I have been using KDE as my default Desktop Environment for about a year now. Previously I have used Gnome, Budgie, LXDE and Window Managers like Qtile and Awsome.

Recently, I tried switching back to just Window Manager, however, after struggling a few days, I came back to KDE. So I decided, to write this to understand my workflow on KDE better and realized what has changed from my window manager time.

System

I am using the Fedora KDE Spin of Fedroa 34 with Nvidia Drivers.

Workflow

Activities

KDE has this concept of activities which I have not yet seen in any other Desktop Environment. At first glance it appears to be be similar to Workspaces in Gnome, but that's not quite accurate considering KDE already has Virtual Desktops which are closer to workspaces.

The best way I can describe activities is like having a multi monitor setup, but the monitors are placed such that only 1 monitor is visible at a time. Activites can have their own Virtual Desktops, their own power setting, separate wallpapers, desktop widgets and a lot more.

My current setup consists of 5 Activities:

  1. Default
  2. Games
  3. Media
  4. Programming
  5. University

Each Activity is bound with a keyboard shortcut. Also, each activity consists of 5 virtual desktops, so in Gnome terms, I have 25 workspaces at once, and each jump requires either 1 keypress (if in same activity) or 2 keypresses. This is extreamly useful, specially on my desktop since I mostly do not shut it down even once during the day. This means I can attend my university lectures in the morning, switch to the media activity to watch some anime, and then go back to the university activity for afternoon lectures.

I also have a order about which Virtual Desktop I use for which application, so mostly, windows never get lost.

Most desktops have either horizontal or vertical virtual desktops, however, this Activities + Virtual Desktops workflow gives a Matrix like layout, which is just much easier to work with when there are too many virtual desktops. Also the separation allows focusing on a particular task.

Theme

I use the Breeze-Dark theme which is the dark variant of the default theme. I have tried use a few other themes before, however the compositor used to crash for me a lot, and I found the default theme has no such issues with Nvidia, so I just stick with it now.

Applications

Most of KDE applications are really great and extremely powerful, so I just stick with those. Also, I just use the QT versions of the applications, if possible. Most of my applications are installed through flatpak, so dependencies is not really an issue.

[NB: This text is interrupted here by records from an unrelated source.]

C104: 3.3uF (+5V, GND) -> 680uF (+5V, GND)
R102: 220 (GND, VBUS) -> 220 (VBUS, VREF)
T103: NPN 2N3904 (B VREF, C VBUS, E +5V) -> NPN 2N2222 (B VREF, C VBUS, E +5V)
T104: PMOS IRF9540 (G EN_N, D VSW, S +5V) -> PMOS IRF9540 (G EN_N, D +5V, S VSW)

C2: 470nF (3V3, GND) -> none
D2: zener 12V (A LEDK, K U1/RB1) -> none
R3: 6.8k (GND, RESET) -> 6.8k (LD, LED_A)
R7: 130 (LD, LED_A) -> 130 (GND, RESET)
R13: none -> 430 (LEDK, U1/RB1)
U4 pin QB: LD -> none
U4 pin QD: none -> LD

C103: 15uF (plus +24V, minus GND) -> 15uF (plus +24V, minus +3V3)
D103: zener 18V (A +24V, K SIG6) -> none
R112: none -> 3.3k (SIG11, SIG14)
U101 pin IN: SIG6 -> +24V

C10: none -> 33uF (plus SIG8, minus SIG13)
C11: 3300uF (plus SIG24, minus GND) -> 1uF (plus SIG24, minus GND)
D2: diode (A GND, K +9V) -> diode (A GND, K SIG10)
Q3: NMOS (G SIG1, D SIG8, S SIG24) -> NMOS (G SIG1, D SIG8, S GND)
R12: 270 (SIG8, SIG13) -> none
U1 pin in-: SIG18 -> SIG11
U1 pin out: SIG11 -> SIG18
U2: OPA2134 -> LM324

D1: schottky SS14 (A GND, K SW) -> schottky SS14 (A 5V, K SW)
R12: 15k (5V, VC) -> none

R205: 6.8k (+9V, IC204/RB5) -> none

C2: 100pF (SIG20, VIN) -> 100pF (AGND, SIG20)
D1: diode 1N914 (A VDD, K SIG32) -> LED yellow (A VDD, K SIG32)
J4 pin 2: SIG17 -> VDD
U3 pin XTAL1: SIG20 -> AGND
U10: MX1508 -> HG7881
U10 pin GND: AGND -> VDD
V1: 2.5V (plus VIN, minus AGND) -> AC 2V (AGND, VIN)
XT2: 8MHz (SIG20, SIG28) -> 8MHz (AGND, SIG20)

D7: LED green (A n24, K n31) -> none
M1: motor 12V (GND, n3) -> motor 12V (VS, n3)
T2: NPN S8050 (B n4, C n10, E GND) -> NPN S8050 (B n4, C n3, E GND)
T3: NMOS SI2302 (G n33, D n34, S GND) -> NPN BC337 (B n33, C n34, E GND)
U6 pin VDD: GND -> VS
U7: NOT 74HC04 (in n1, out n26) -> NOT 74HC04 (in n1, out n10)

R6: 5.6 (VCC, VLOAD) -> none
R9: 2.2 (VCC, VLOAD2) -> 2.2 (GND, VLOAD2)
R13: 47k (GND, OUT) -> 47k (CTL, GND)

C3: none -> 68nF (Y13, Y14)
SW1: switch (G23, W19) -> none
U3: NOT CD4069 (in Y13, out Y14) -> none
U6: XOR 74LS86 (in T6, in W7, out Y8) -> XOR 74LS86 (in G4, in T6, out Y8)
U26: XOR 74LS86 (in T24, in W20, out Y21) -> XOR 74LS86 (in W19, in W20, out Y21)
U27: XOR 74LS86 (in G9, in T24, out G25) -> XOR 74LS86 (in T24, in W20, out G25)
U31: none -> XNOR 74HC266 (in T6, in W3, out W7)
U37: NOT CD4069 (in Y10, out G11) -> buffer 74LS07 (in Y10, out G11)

KDE Connect is an application that deserves a special mention. It is simply incredible. If you have an Android phone, you simply need to check it out. It even works with Gnome through an extension (GSconnect).

Display Server

I have Nvidia GPU so well, wayland is simply not really a consideration for me. I know that Gnome is better with Wayland but I'm pretty sure that KDE will catch up by the time Nvidia 470 drivers will come out.

Performance

KDE is fast enough, just like almost any DE out there. I have a fairly good machine, so I as long as there is no drastic difference, I don't mind a few extra % cpu usage.

Also, KDE is lighter than Gnome at least in my system, and I don't feel Gnome is slow, so KDE isn't either.

Conclusion

KDE is one of the most customizable DE out there. It works pretty well out of the box, but with a bit of tinkering, I find it much better suited to my needs than anything else I have used before. Also, Activities is pretty much a killer feature and I haven't found any alternative to it yet. So I think I am going to continue using KDE for the foreseeable future. I would also like to hear how other people use KDE in comments.